Il est constant en jurisprudence que le caractère définitif d'une résolution adoptée en assemblée générale n'a pas pour corollaire son irrévocabilité. L'assemblée générale, en tant qu'organe souverain de la copropriété, possède la faculté de revenir sur une décision antérieure devenue définitive, sous réserve du respect de conditions strictes.

📜 Principe : La souveraineté de l'assemblée générale et ses limites

Ces conditions, régulièrement rappelées par les tribunaux, sont les suivantes :

  • L'absence d'exécution de la résolution initiale.
  • L'absence d'atteinte aux droits acquis des copropriétaires.
  • L'absence de portée atteinte à l'intérêt collectif de la copropriété.
Ce pouvoir de rétractation n'est donc pas absolu et trouve sa limite principale dans la notion de droits acquis, qui constitue un verrou protecteur pour les copropriétaires ayant légitimement compté sur une décision.

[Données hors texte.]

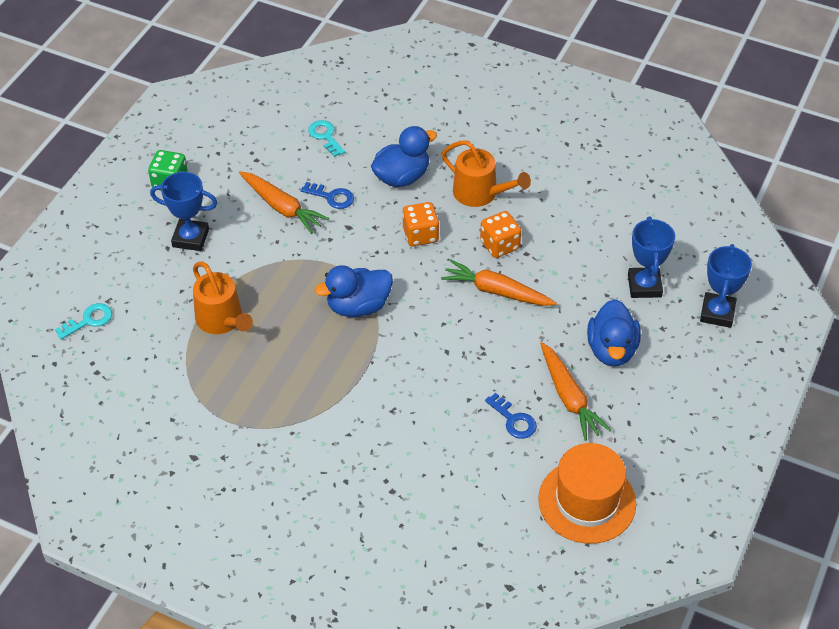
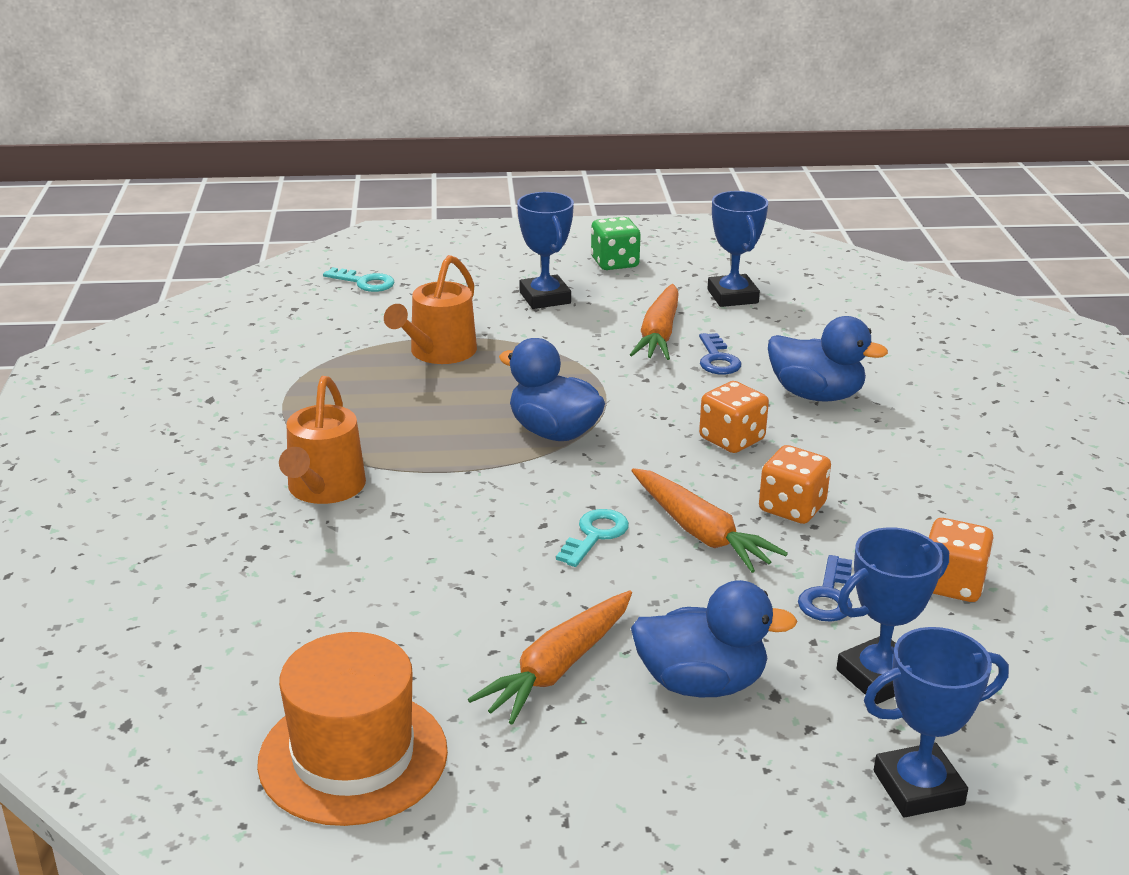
camera: 60 degrees right, 20 degrees down
(262, 151) = (732, 296): none -> blue trophy
(325, 136) = (811, 325): turquoise key -> turquoise key (595, 535)
(480, 193) = (868, 462): orange watering can -> orange watering can (324, 488)
(496, 291) = (700, 532): orange carrot -> orange carrot turned 150 degrees clockwise
(513, 420) = (464, 625): blue key -> blue key (828, 596)
(597, 223) = (951, 584): none -> orange dice
(611, 350) = (701, 683): blue duck -> blue duck turned 150 degrees counterclockwise

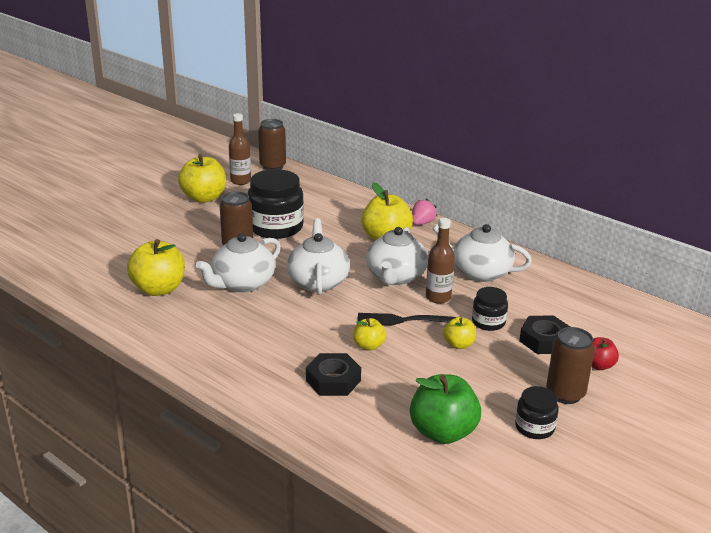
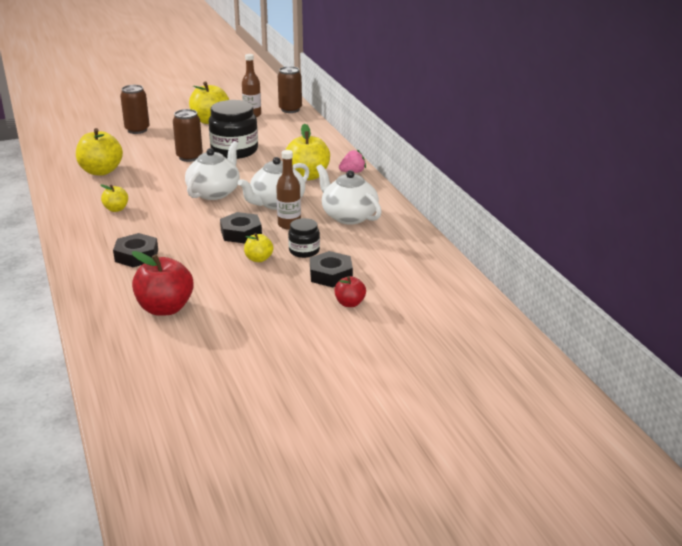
camera: 30 degrees right, 0 degrees up
(242, 283) = (160, 181): white teapot -> none
(369, 346) = (191, 242): yellow apple -> yellow apple (116, 209)
(404, 320) = (241, 233): black fork -> black nut
(443, 432) = (165, 308): green apple -> red apple
(534, 427) = (235, 326): black jar -> none
(565, 394) = (292, 313): brown can -> brown can (137, 130)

⚖️ L'éclairage de l'affaire : Cession de parties communes et apparition d'un élément nouveau

Les faits : Une assemblée générale avait voté la cession à un copropriétaire de parties communes (un WC et un couloir). Cette cession s'inscrivait dans un projet plus large incluant la subdivision du lot de ce copropriétaire et la transformation de ces parties communes en lots privatifs, avec un changement de destination de locaux (mansarde, grenier) en appartement.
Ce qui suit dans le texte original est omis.